I think the short answer is the Roaring Twenties had a different flavor in Europe due to the lack of Prohibition, but it definitely existed, at least for the upper classes in London, Paris and Berlin and to some extent was a reaction to the horrors of the Great War.

Beignets are not normally made from choux (at least in New Orleans), but everyone on the show should know how to make choux.

I was surprised to see the reference to Kool Aid, which I wouldn’t have thought was known in the UK.

For some reason, after having been a huge fan of the show for years, I’ve found it getting tedious to sit through the episodes for these last two seasons. I don’t know if I’m just losing interest, or if it’s the move to Channel 4 that changed something intangible in the show (I have a British friend who thinks it’s the latter).

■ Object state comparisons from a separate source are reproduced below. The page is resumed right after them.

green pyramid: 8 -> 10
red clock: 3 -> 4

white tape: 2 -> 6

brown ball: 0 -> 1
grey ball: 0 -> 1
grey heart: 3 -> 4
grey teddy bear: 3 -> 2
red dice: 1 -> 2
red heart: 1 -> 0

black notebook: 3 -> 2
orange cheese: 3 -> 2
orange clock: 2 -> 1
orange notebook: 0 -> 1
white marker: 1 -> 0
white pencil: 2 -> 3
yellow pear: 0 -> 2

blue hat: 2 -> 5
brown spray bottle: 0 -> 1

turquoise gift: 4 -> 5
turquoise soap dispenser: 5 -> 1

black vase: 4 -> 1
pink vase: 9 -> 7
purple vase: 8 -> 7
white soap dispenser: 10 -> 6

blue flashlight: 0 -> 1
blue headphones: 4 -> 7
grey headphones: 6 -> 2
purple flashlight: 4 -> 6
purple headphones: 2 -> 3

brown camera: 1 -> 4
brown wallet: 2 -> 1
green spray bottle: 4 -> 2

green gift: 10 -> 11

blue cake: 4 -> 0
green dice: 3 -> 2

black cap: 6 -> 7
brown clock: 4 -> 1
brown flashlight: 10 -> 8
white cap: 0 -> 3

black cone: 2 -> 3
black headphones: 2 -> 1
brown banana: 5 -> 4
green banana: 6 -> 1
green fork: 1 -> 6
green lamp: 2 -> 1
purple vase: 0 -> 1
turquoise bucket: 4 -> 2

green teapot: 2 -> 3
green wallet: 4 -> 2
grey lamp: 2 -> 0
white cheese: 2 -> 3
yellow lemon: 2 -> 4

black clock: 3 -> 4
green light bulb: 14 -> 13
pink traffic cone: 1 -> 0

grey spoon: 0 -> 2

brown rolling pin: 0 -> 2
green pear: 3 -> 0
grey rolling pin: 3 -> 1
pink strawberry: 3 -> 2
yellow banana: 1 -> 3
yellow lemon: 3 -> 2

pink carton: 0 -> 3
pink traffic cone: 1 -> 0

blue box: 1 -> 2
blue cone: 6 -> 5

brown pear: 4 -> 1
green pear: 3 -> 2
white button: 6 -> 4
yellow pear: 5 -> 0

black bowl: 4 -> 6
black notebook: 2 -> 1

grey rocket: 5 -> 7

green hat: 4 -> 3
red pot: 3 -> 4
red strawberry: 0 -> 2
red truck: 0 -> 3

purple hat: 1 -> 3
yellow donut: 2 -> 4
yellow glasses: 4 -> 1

Right, I think Cafe du Monde's in NO uses a yeasted dough? At any rate, the contestants should know how to make choux and how to deep fry doughnuts or churros (or something similar). Getting them to be the right shape and consistent would be the challenge, imo. 

They should at least be familiar with sabayon (zabaglione in the greater NYC area where I grew up)--it's just a frothy custard like sauce. Stabilizing it so it doesn't break before the judges taste it might be difficult, but I've had strawberries with zabaglione at Italian street fairs that seemed to hold.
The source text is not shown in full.